A hipótese, aliás, lamentavelmente se amolda como uma luva ao caso concreto reportado acima pelo ilustre professor Humberto Theodoro Júnior, tratando-se de cristalina tentativa de se manipular o resultado do julgamento, pois, o pedido de destaque foi feito não no intuito de se realizar o saudável controle de qualidade do julgamento, mas, quando o resultado final já era de conhecimento público, após proferidos todos os votos pelos integrantes do colegiado.

Assim levando-se em conta a regra do artigo 940, do CPC, tal pedido deve ser anulado, posto que realizado de forma intempestiva, prevalecendo o julgamento já realizado.

Segunda crítica diz respeito à própria legitimidade para a realização do pedido de destaque, pois, o ministro Nunes Marques já havia de há muito proferido seu voto, pelo que já havia sido esgotada a possibilidade de realização de tal pedido, o qual somente pode ser realizado até a prolação do voto, também conforme regra do artigo 940, do CPC.

Duas, portanto, são as razões jurídicas, cada qual suficiente por si só, a ensejar o decreto de nulidade do pedido de destaque realizado, devendo o julgamento ser finalizado, com a mera proclamação do resultado pelo Ministro presidente.

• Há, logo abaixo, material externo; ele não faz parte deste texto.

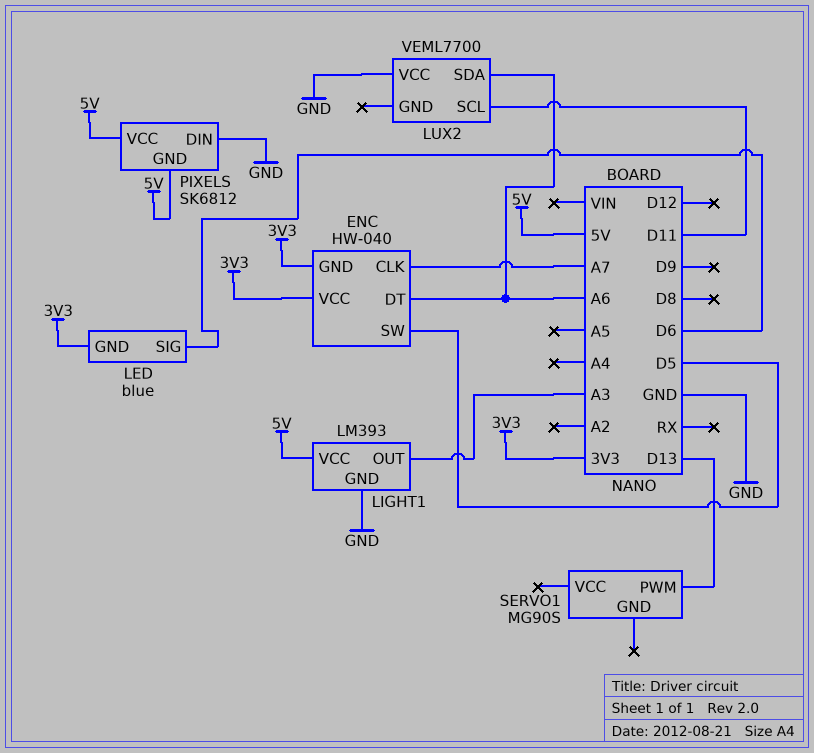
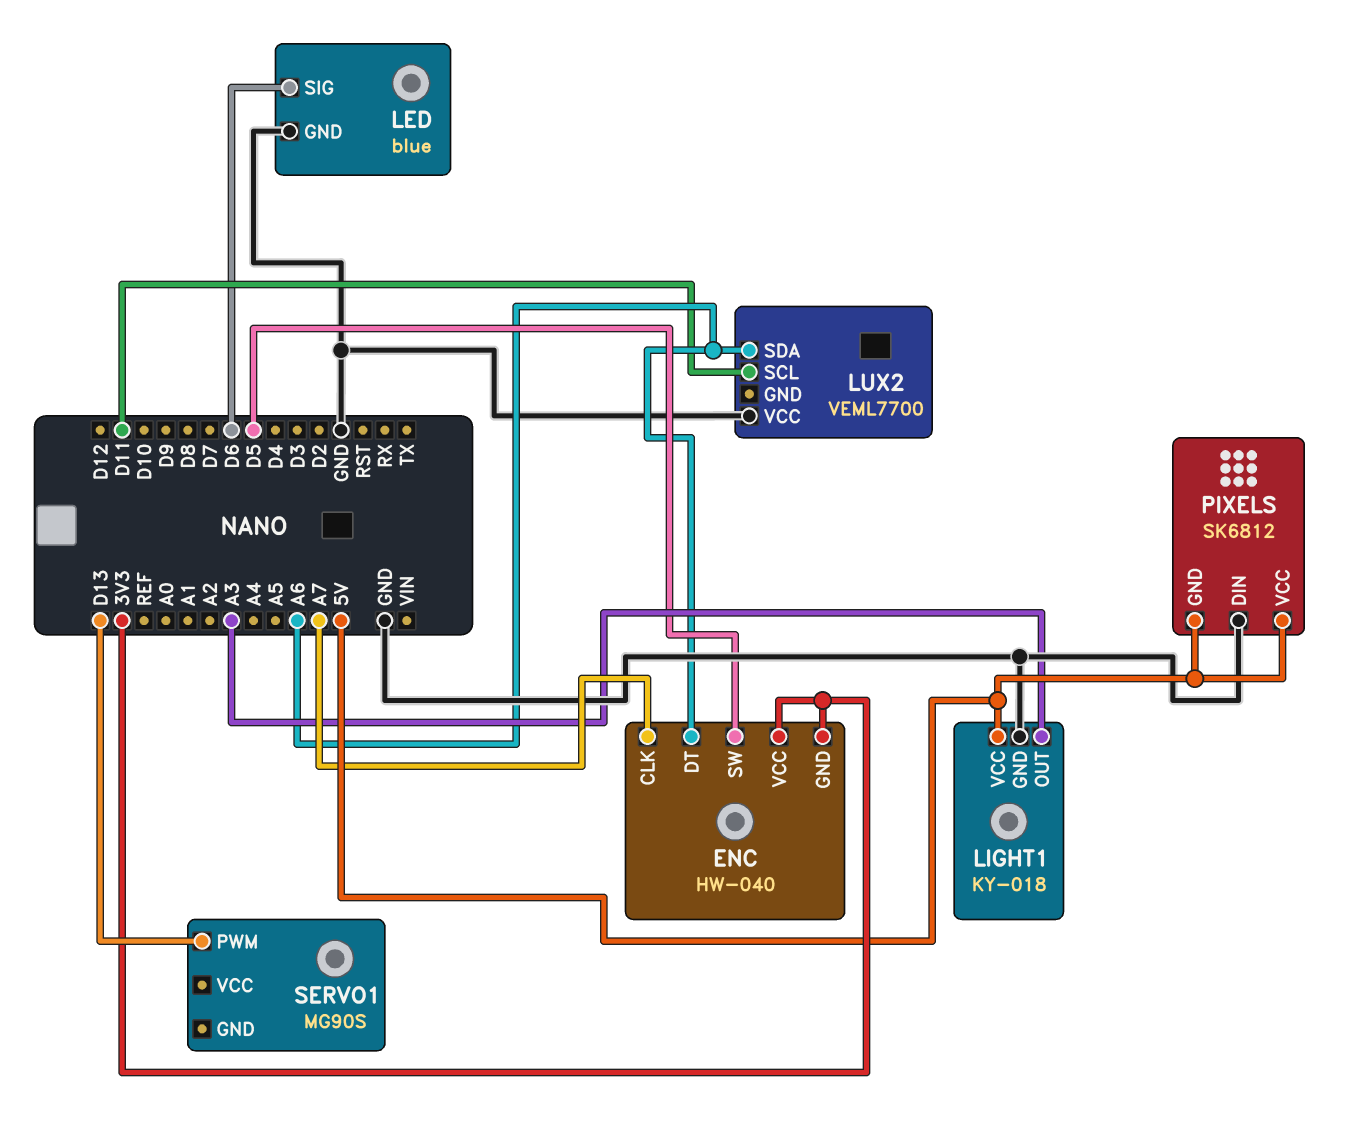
LED pin GND: 3V3 -> GND
LIGHT1: LM393 -> KY-018

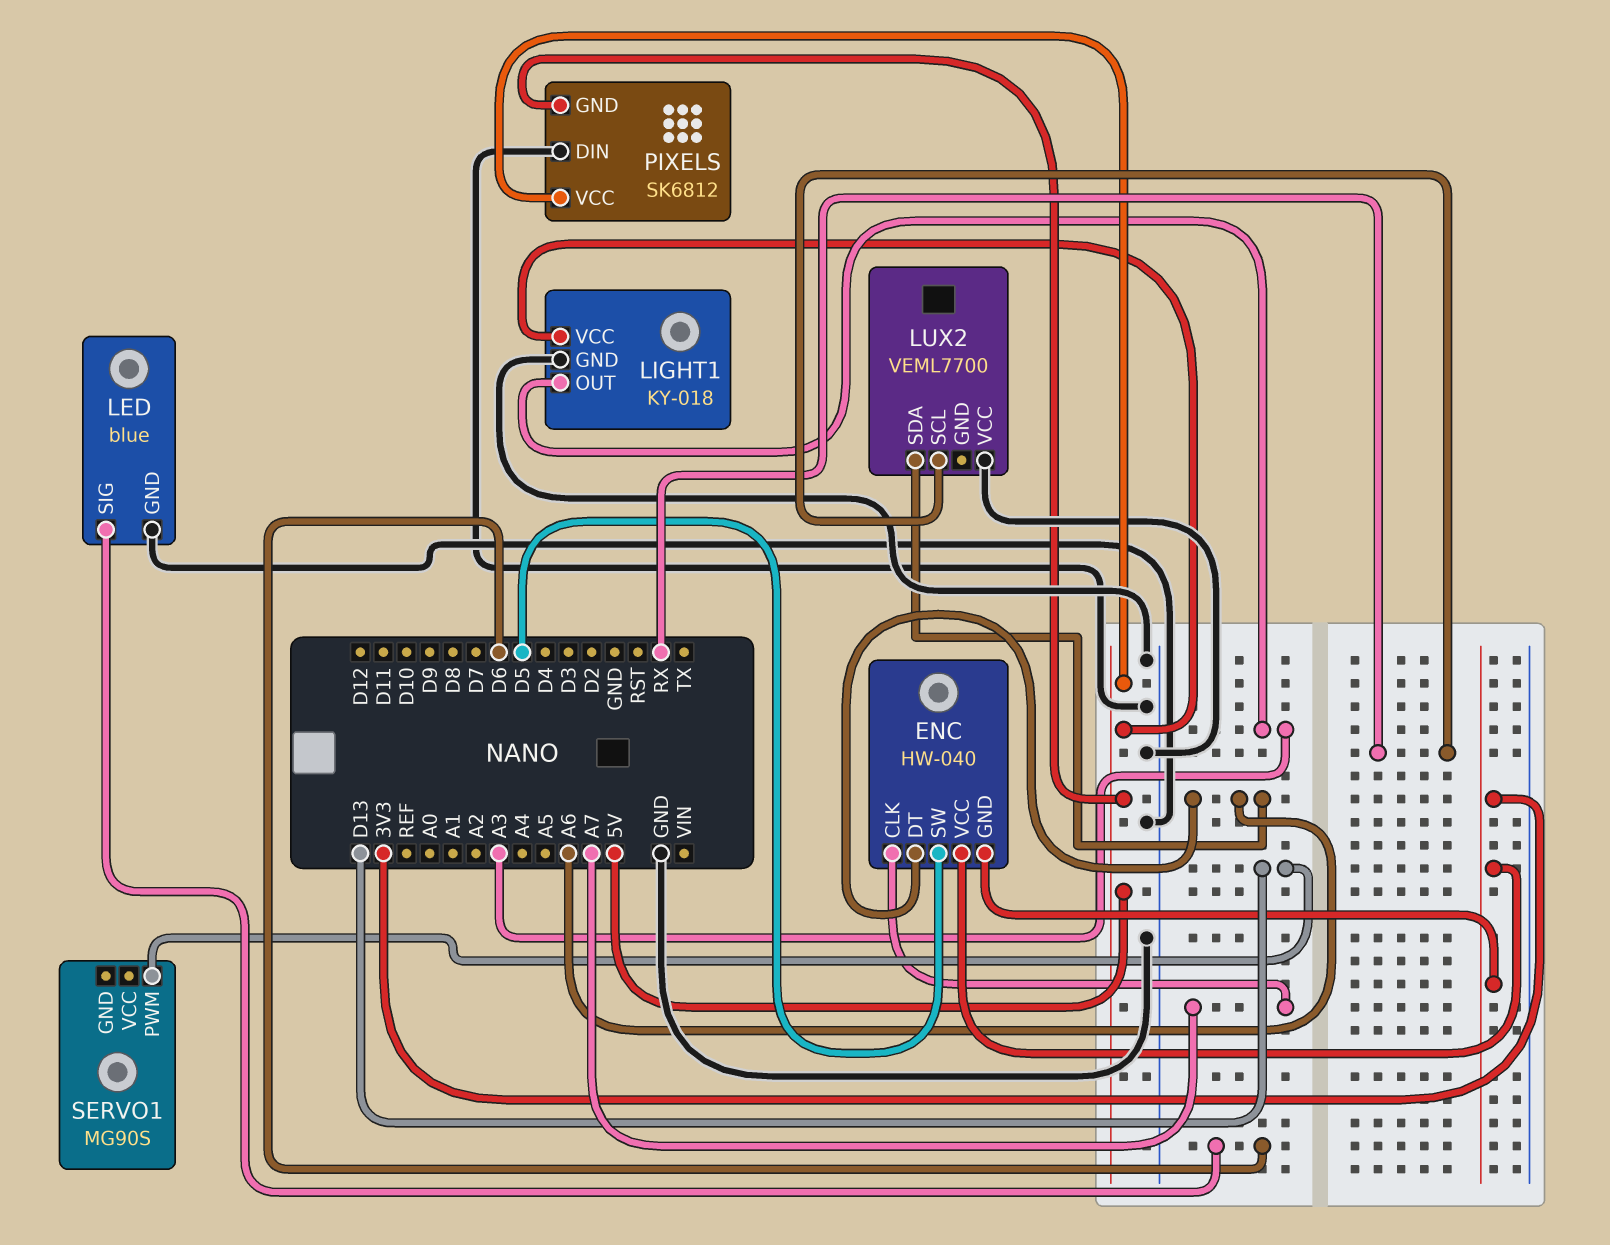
LUX2 pin SCL: D11 -> RX

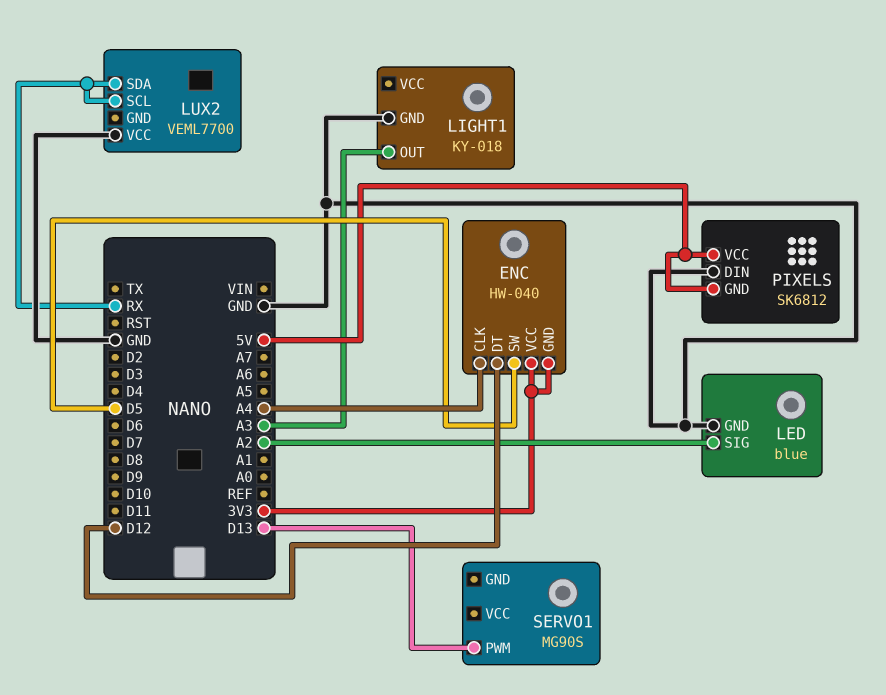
ENC pin CLK: A7 -> A4
ENC pin DT: A6 -> D12
LED pin SIG: D6 -> A2
LIGHT1 pin VCC: 5V -> none
LUX2 pin SDA: A6 -> RX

Mas, mesmo que ultrapassadas tais barreiras, há uma terceira crítica a ser feita, a título de hipótese.

Mesmo que prevaleça o pedido de destaque, levando-se o julgamento ao ambiente presencial, deve preponderar o entendimento no sentido de que não se recomeçará o julgamento "do zero", mas se retomará a partir do momento em que foi suspenso no ambiente virtual.

Isso significa que o julgamento do Tema nº 1.102 pelo STF será retomado no ambiente presencial já com todos os votos proferidos, em um placar de 6×5 em favor da tese favorável aos segurados e pensionistas.

Faltará, portanto, ao ministro presidente unicamente confirmar com cada ministro o voto já dado, em termos de ra (re) tificação, inclusive, atentando-se para o fato de que o ministro André Mendonça, por ter substituído o ministro Marco Aurélio que já votou, não poderá alterar o voto já proferido, com aplicação da regra do artigo 941, §1º, parte final, do CPC.

Somente assim restará assegurada a compatibilidade do mecanismo do julgamento eletrônico, com seu pedido de destaque, com as regras processuais, bem como com os limites e contornos impostos pela Constituição ao poder normativo dos tribunais, inclusive do Supremo Tribunal Federal.